A more efficient triangular shape for metal wood clubs or driver clubs is disclosed. This triangular shape allows the clubs to have higher rotational moments of inertia in both the vertical and horizontal directions, and a lower center of gravity.

Description

CROSS-REFERENCE TO RELATED APPLICATION
The present application is a continuation of co-pending U.S. patent application Ser. No. 13/085,711, filed on Apr. 13, 2011, which is a Continuation of U.S. patent application Ser. No. 12/340,925, filed Dec. 22, 2008, now U.S. Pat. No. 7,931,546, which is a Continuation-In-Part of U.S. application Ser. No. 12/193,110, now U.S. Pat. No. 7,758,454, filed Aug. 18, 2008, which is a continuation of U.S. patent application Ser. No. 11/552,729, now U.S. Pat. No. 7,497,789, filed Oct. 25, 2006, the disclosure of which are all incorporated herein by reference in its entirety. In addition to the above, U.S. patent application Ser. No. 12/340,925 is also a Continuation-In-Part of pending U.S. application Ser. No. 12/339,326, filed Dec. 19, 2008, which is a Continuation-In-Part of U.S. application Ser.
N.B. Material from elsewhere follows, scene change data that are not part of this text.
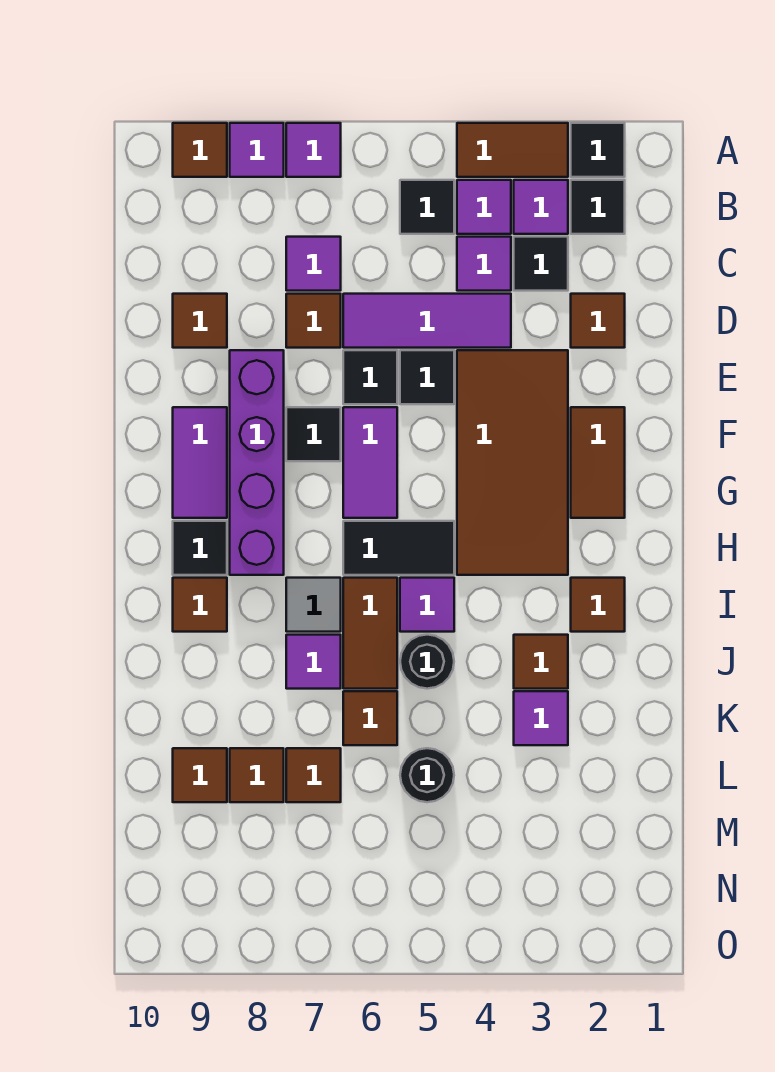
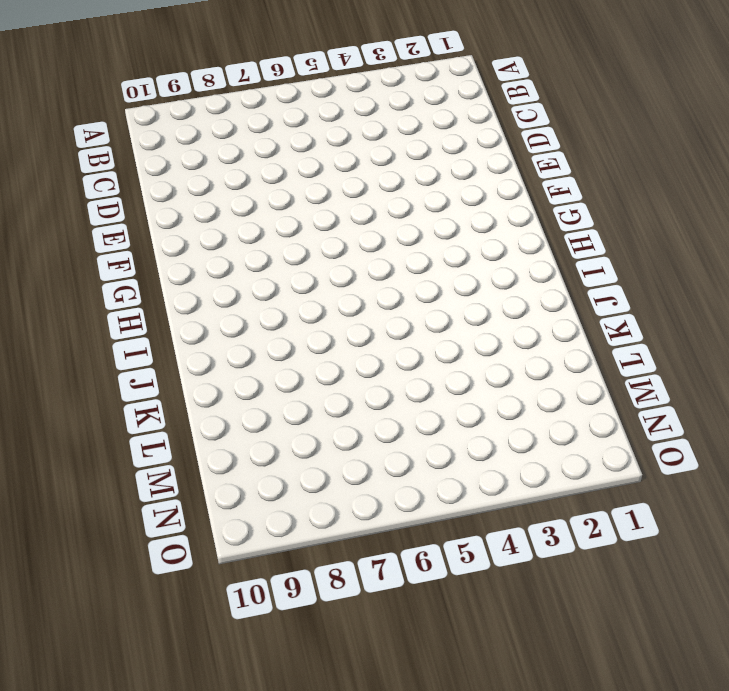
none -> black tile A2 level 1
none -> brown tile A3:A4 level 1
none -> purple tile A7 level 1
none -> purple tile A8 level 1

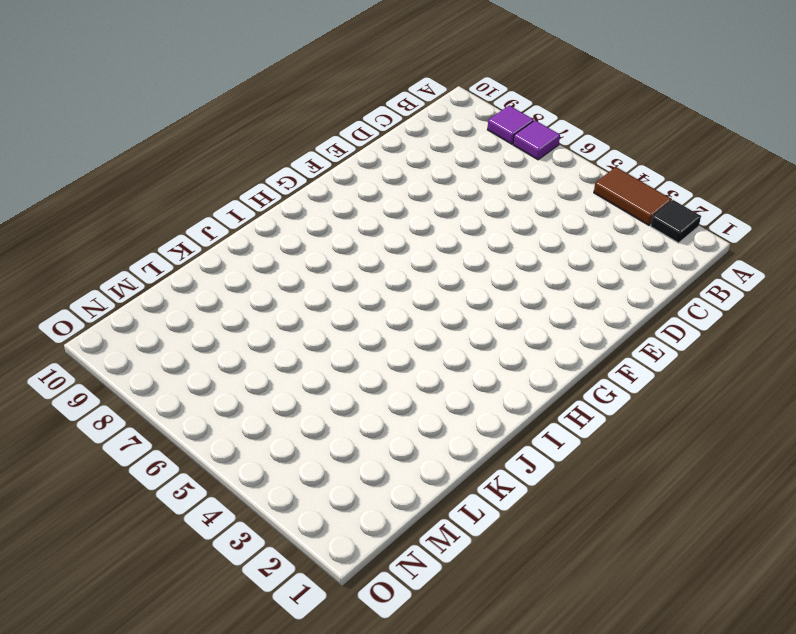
none -> brown tile A9 level 1
none -> black tile B2 level 1
none -> purple tile B3 level 1
none -> purple tile B4 level 1

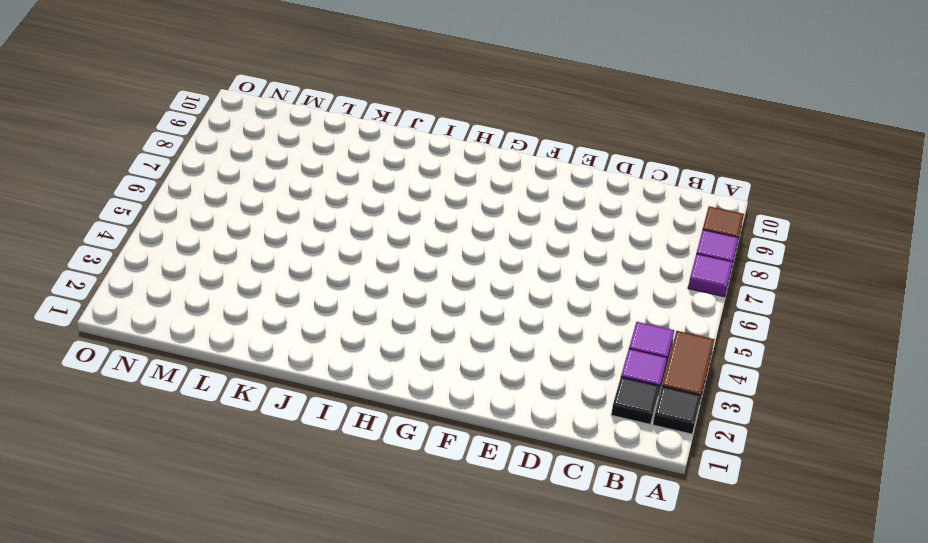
none -> black tile B5 level 1
none -> black tile C3 level 1
none -> purple tile C4 level 1
none -> purple tile C7 level 1

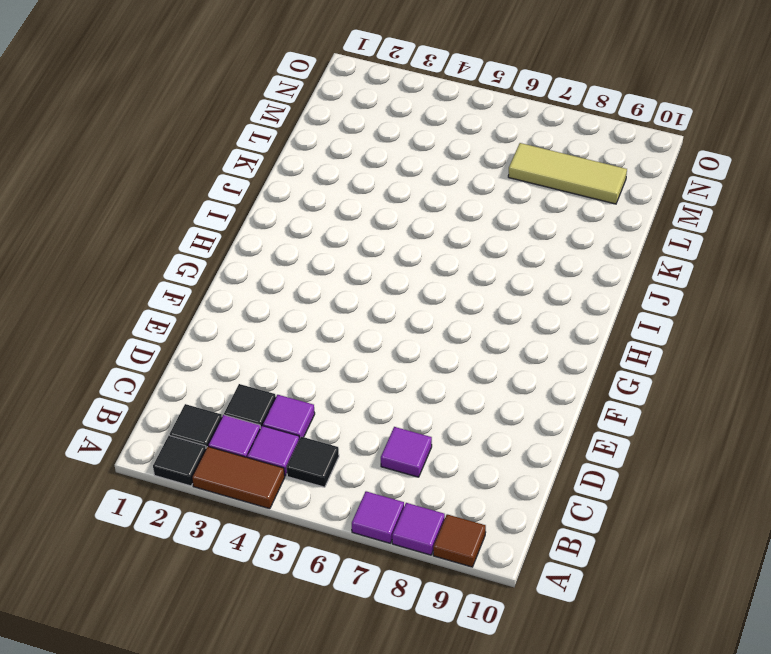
tan tile M7:M9 level 1 -> none
none -> brown tile D2 level 1
none -> purple tile D4:D6 level 1
none -> brown tile D7 level 1
none -> brown tile D9 level 1

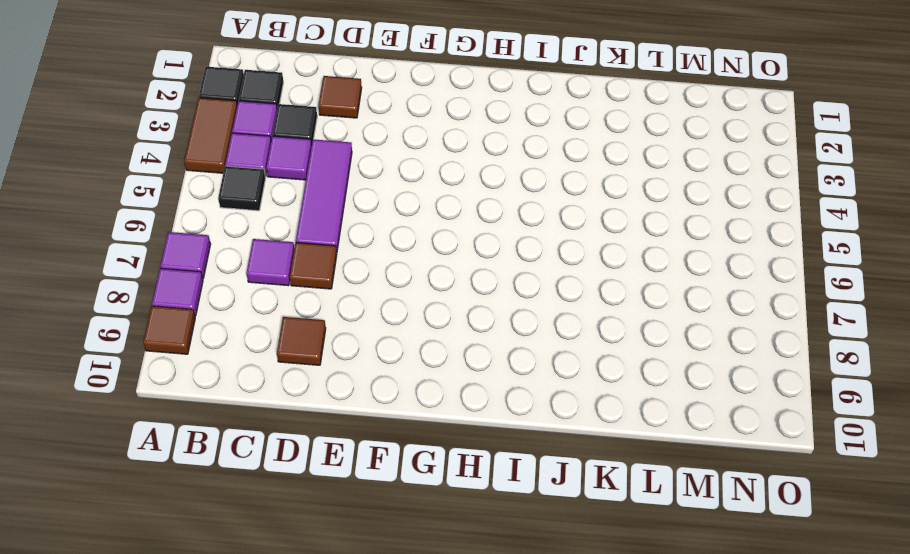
none -> brown tile E3:H4 level 1
none -> black tile E5 level 1
none -> black tile E6 level 1
none -> purple brick E8:H8 level 1

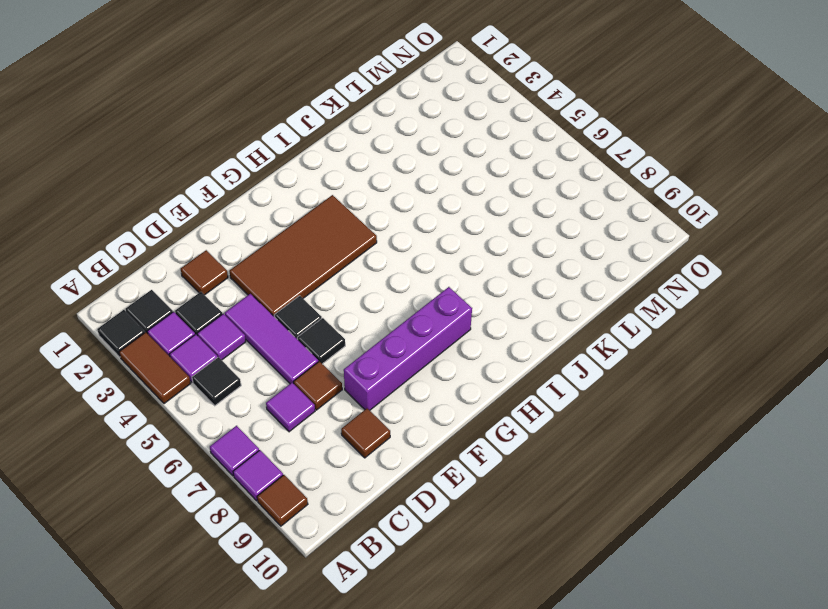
none -> brown tile F2:G2 level 1
none -> purple tile F6:G6 level 1
none -> black tile F7 level 1
none -> purple tile F9:G9 level 1

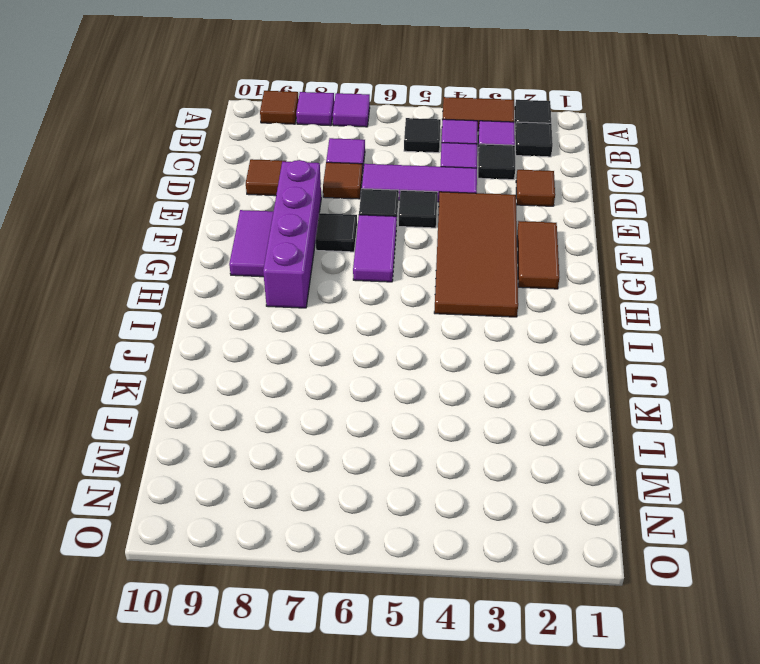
none -> black tile H5:H6 level 1
none -> black tile H9 level 1
none -> brown tile I2 level 1
none -> purple tile I5 level 1

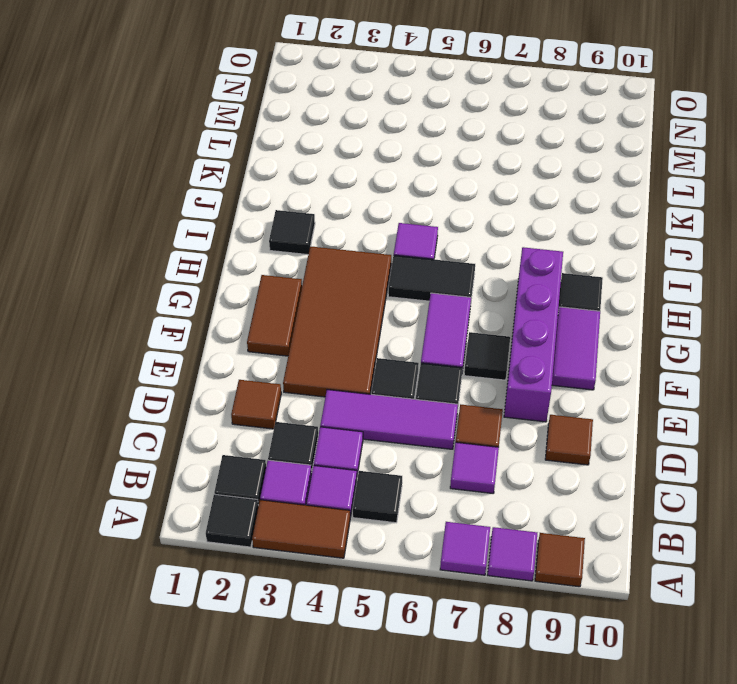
black tile I2 level 1 -> brown tile I2 level 1
none -> brown tile I6:J6 level 1
none -> grey tile I7 level 1
none -> brown tile I9 level 1
none -> brown tile J3 level 1

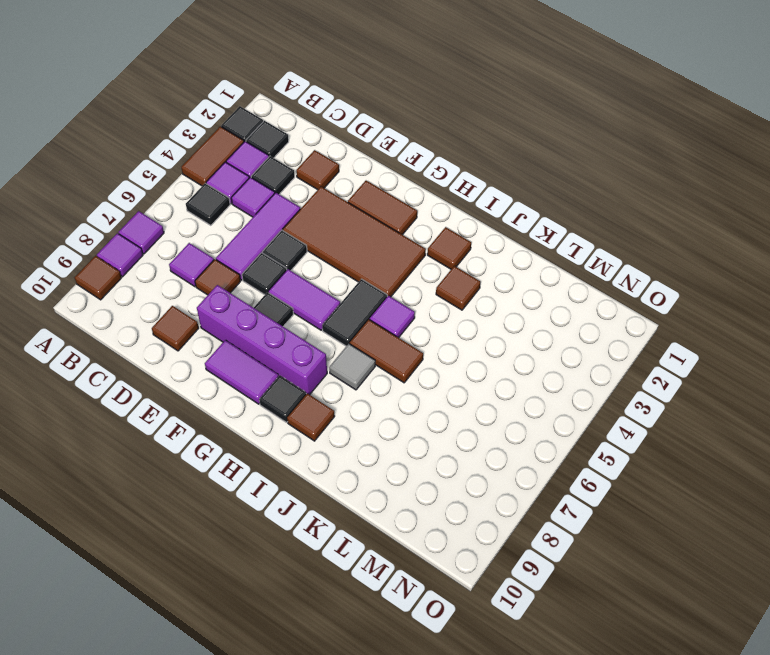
none -> black round brick J5 level 1
none -> purple tile J7 level 1
none -> purple tile K3 level 1
none -> brown tile K6 level 1

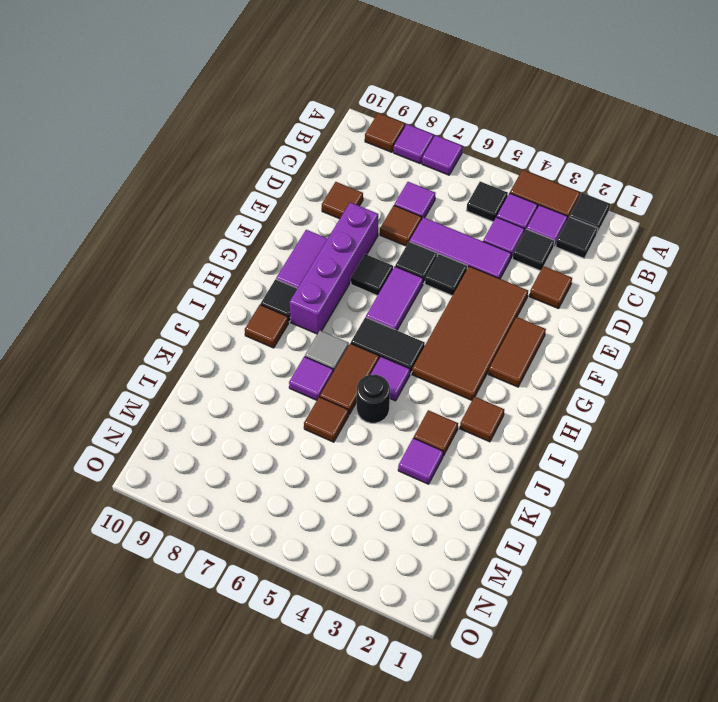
none -> black round brick L5 level 1
none -> brown tile L7 level 1
none -> brown tile L8 level 1
none -> brown tile L9 level 1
No. 11/522,729, now U.S. Pat. No. 7,497,789, filed on Oct. 25, 2006, the disclosure of which are also all incorporated herein by reference in its entirety.
FIELD OF THE INVENTION
The present invention relates to an improved metal wood or driver golf club. More particularly, the present invention relates to a hollow golf club head with a lower center of gravity and a higher moment of inertia.
BACKGROUND OF THE INVENTION
The complexities of golf club design are known. The specifications for each component of the club (i.e., the club head, shaft, grip, and subcomponents thereof) directly impact the performance of the club. Thus, by varying the design specifications a golf club can be tailored to have specific performance characteristics.
The design of club heads has long been studied. Among the more prominent considerations in club head design are loft, lie, face angle, horizontal face bulge, vertical face roll, center of gravity, rotational moment of inertia, material selection, and overall head weight. While this basic set of criteria is generally the focus of golf club designers, several other design aspects must also be addressed. The interior design of the club head may be tailored to achieve particular characteristics, such as the inclusion of a hosel or a shaft attachment means, perimeter weights on the club head, and fillers within the hollow club heads.
Golf club heads must also be strong to withstand the repeated impacts that occur during collisions between the golf club and the golf balls. The loading that occurs during this transient event can create a peak force of over 2,000 lbs. Thus, a major challenge is to design the club face and club body to resist permanent deformation or failure by material yield or fracture. Conventional hollow metal wood drivers made from titanium typically have a uniform face thickness exceeding 2.5 mm or 0.10 inch to ensure structural integrity of the club head.
Players generally seek a metal wood driver and golf ball combination that delivers maximum distance and landing accuracy. The distance a ball travels after impact is dictated by the magnitude and direction of the ball's initial velocity and the ball's rotational velocity or spin. Environmental conditions, including atmospheric pressure, humidity, temperature, and wind speed, further influence the ball's flight. However, these environmental effects are beyond the control of the golf equipment designers. Golf ball landing accuracy is driven by a number of factors as well. Some of these factors are attributed to club head design, such as center of gravity and club face flexibility.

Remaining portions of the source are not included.